Clarice Copetti defendeu que a adoção do padrão ODF irá assegurar "a troca de documentos entre os órgãos de forma efetiva". Isso, evidentemente, se todos adotarem esse formato. A executiva observou que os organismos - ainda não signatários desse novo Protocolo - deverão fazê-lo, em breve, uma vez que ele "é uma consolidação da vontade do Governo Brasileiro em direcionar a sua estratégia de adoção de padrões abertos para documentos".
"Deixo explícito para o mercado nacional e internacional o que este governo ou estas empresas e instituições estão planejando fazer sobre padrões de documentos. É uma mensagem aberta, sem dúvida nenhuma, para que o mercado possa apressar, se ajustar, aos serviços de suporte ao maior comprador do mercado brasileiro e, eu diria o maior comprador mundial, que é o governo brasileiro, através de suas instituições e empresas públicas", declarou Clarice Copetti.
O padrão ODF foi aprovado como norma nacional pela ABNT (Associação Brasileira de Normas Técnicas), sob o código NBR ISO/IEC 26.3000. Ele é, também, o padrão de armazenamento de documentos da arquitetura e-Ping - Padrões de Interoperabilidade de Governo Eletrônico - criado pela SLTI.
Mas o órgão contrariou a Comunidade do Software Livre, ao apenas "recomendar" a adoção do ODF - como modelo de padrão de documento para uso na Administração Federal.
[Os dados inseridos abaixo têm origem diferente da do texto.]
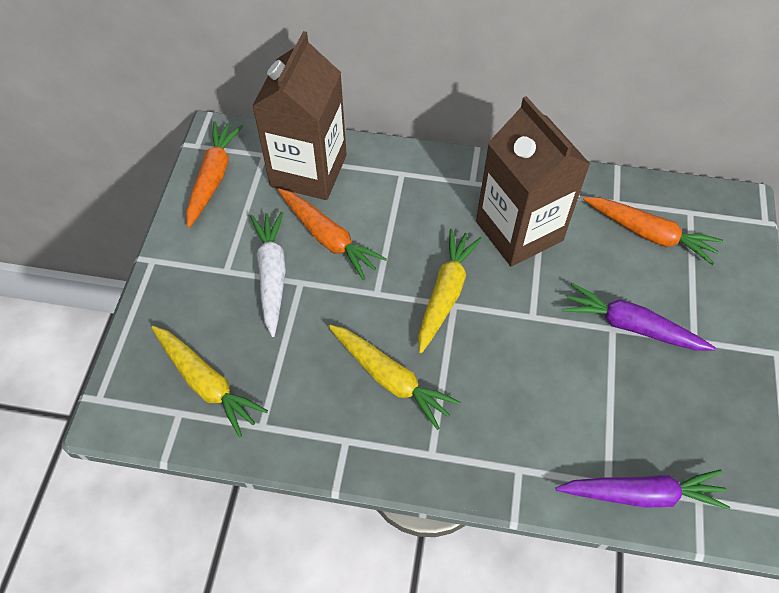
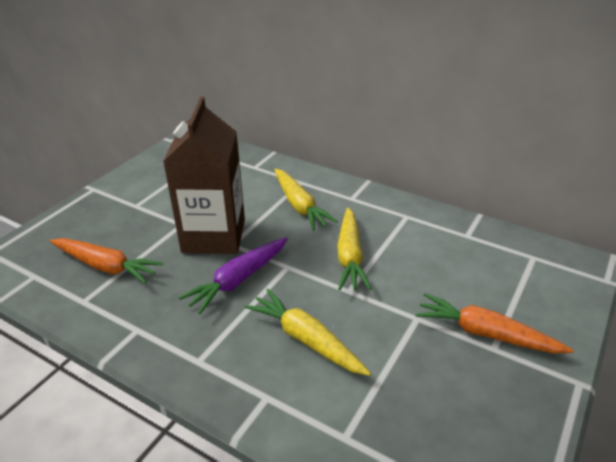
brown carton: 2 -> 1
orange carrot: 3 -> 2
purple carrot: 2 -> 1
white carrot: 1 -> 0

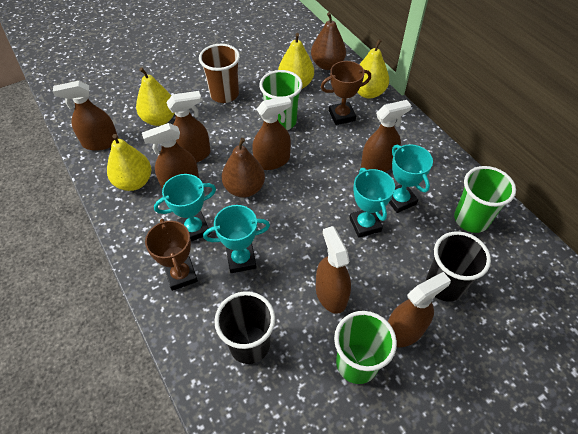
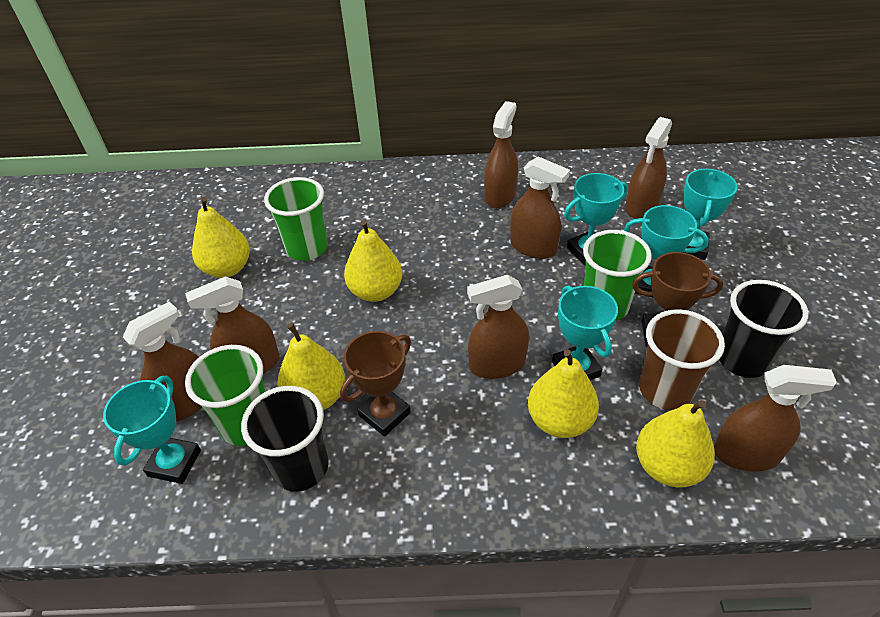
brown pear: 2 -> 0
turquoise trophy: 4 -> 5
yellow pear: 4 -> 5

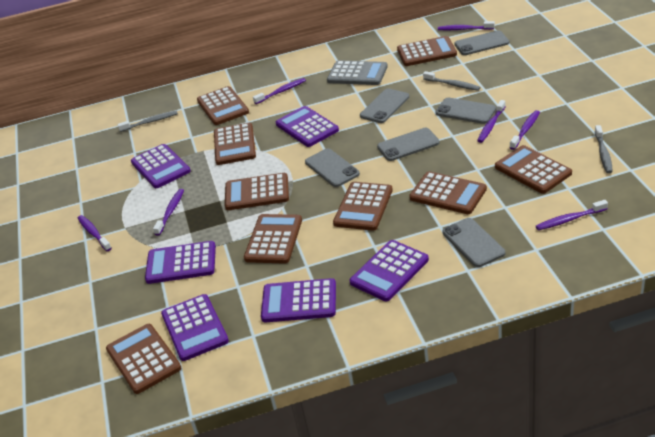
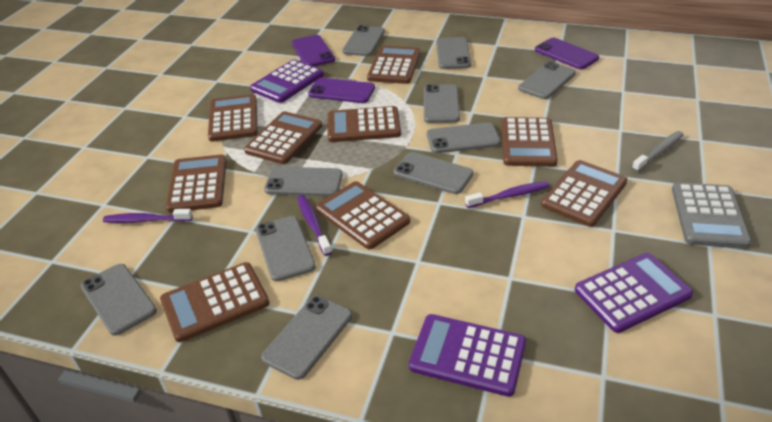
grey phone: 6 -> 10
grey toothbrush: 3 -> 1
purple calculator: 6 -> 3
purple phone: 0 -> 3
purple toothbrush: 7 -> 3

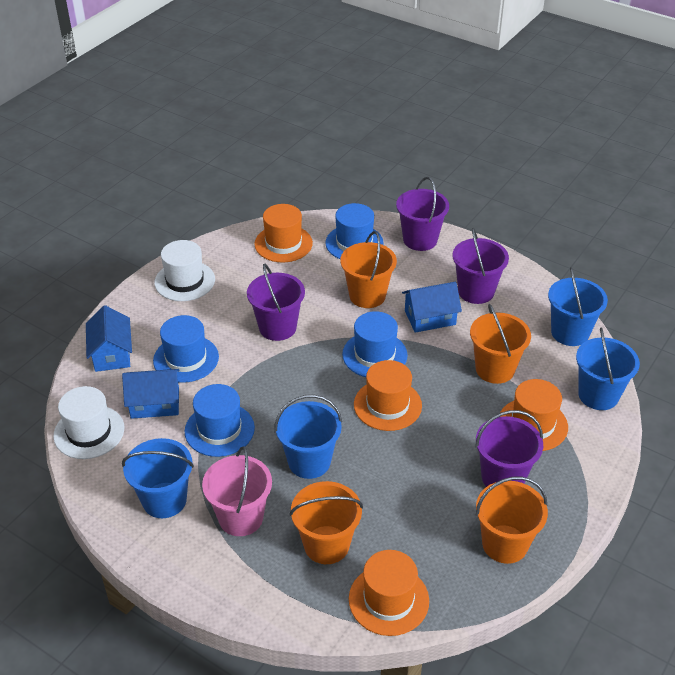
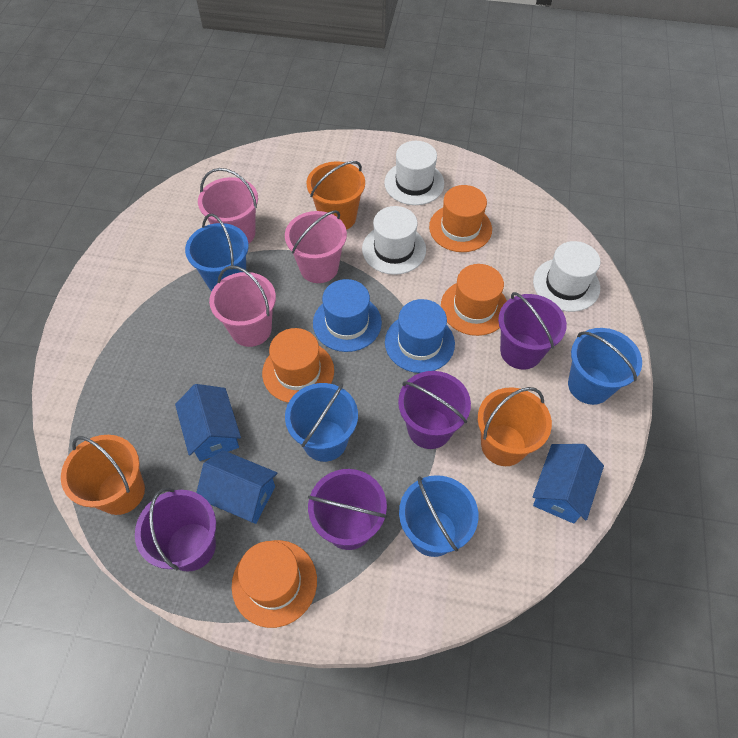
blue hat: 4 -> 2
orange bucket: 4 -> 3
pink bucket: 1 -> 3
white hat: 2 -> 3

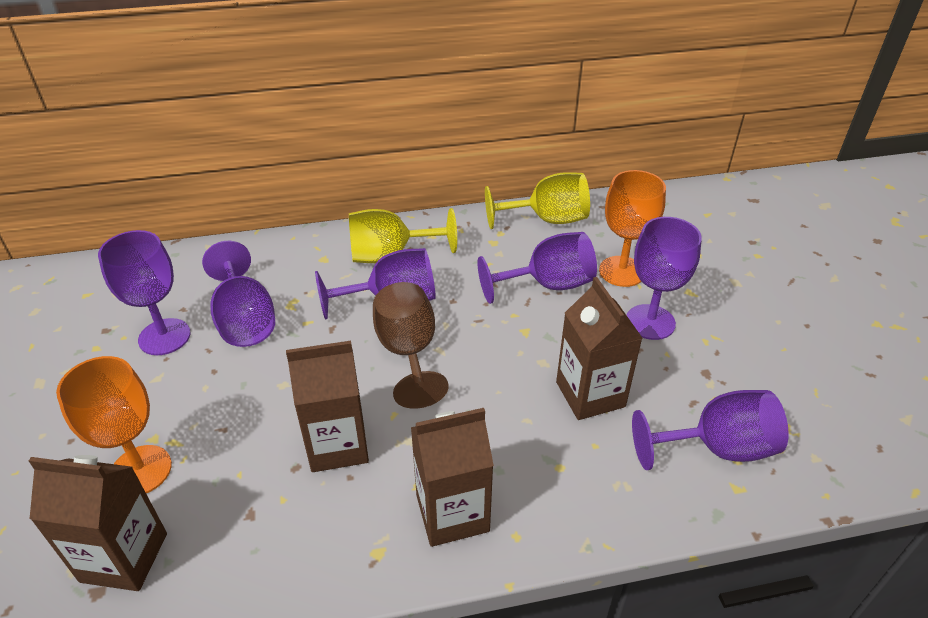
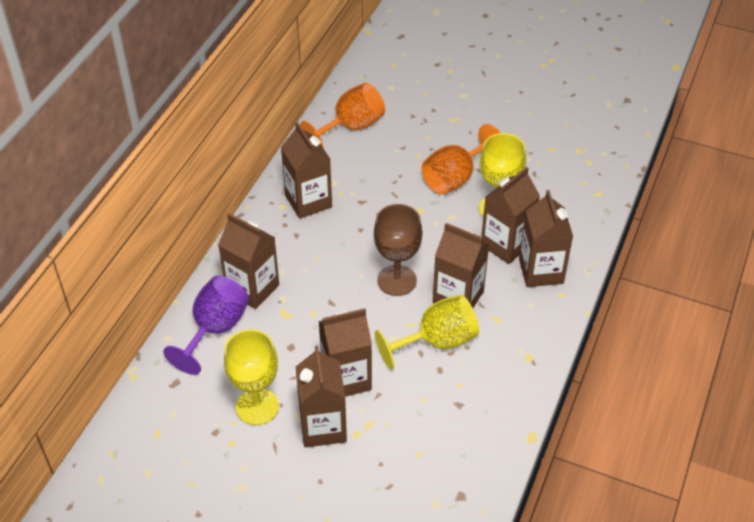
brown carton: 4 -> 7
purple goblet: 6 -> 1
yellow goblet: 2 -> 3

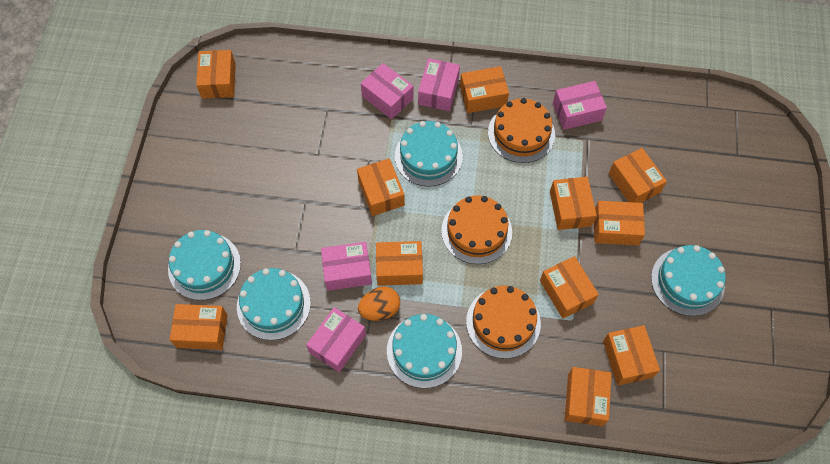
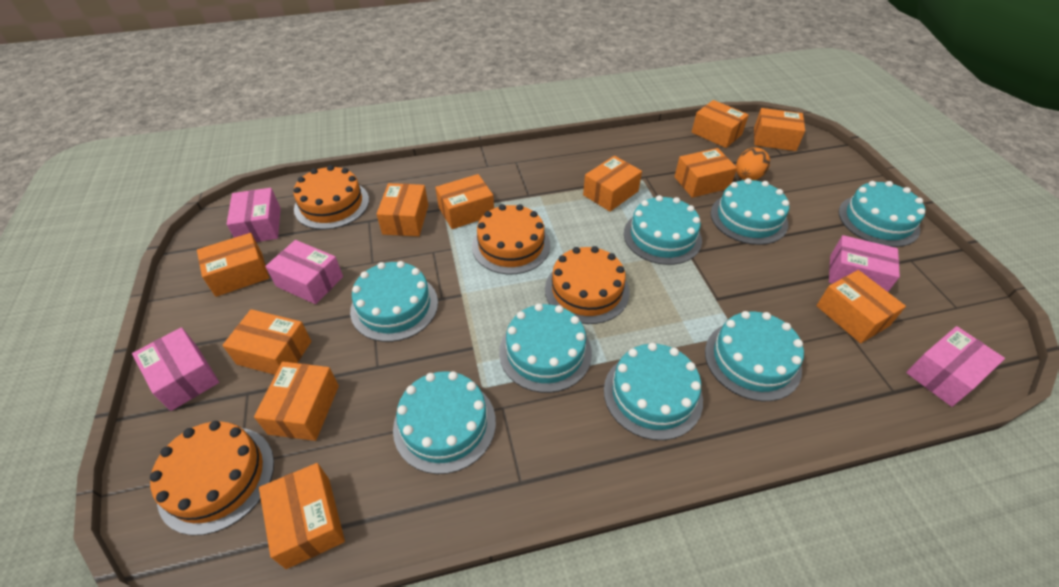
orange cake: 3 -> 4
turquoise cake: 5 -> 8

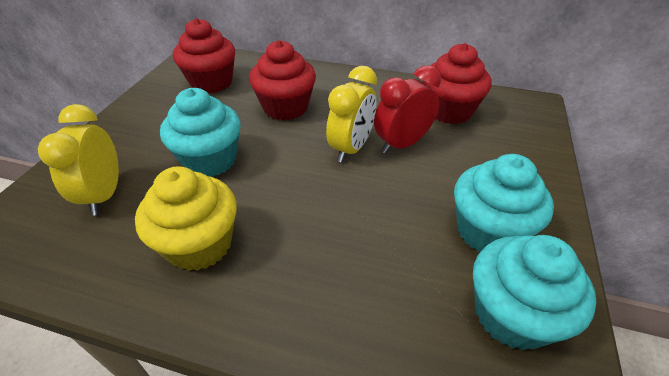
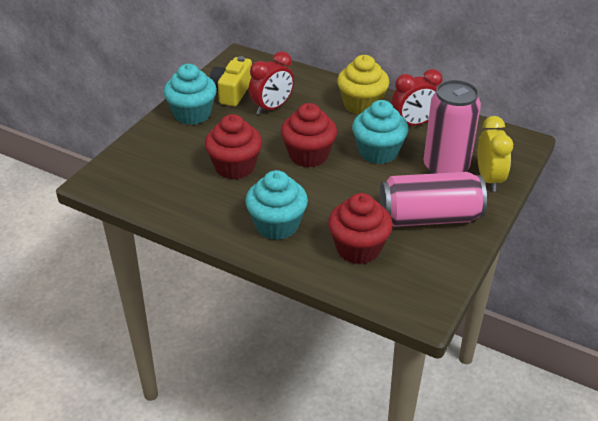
pink can: 0 -> 2
red clock: 1 -> 2
yellow camera: 0 -> 1
yellow clock: 2 -> 1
As declarações de Clarice Copetti na abertura do Consegi 2008 foram uma dura pancada no Secretário de Logística e TI do Ministério do Planejamento, Rogério Santanna, que participava da mesa da solenidade e a tudo ouviu calado.
Involuntariamente ou não, a vice-presidente de TI da Caixa Econômica Federal, Clarice Copetti, chegou a cometer uma "gafe política". Em seu discurso, ela fez rasgados elogios a Marcos Mazoni, presidente do Serpro, e à Embaixatriz, Ana Amorim, mulher do Chanceler, Celso Amorim e funcionária do Serpro, pela iniciativa de realização do Consegi 2008. Mas em nenhum momento citou o outro "parceiro" no evento: O secretário Rogério Santanna (SLTI).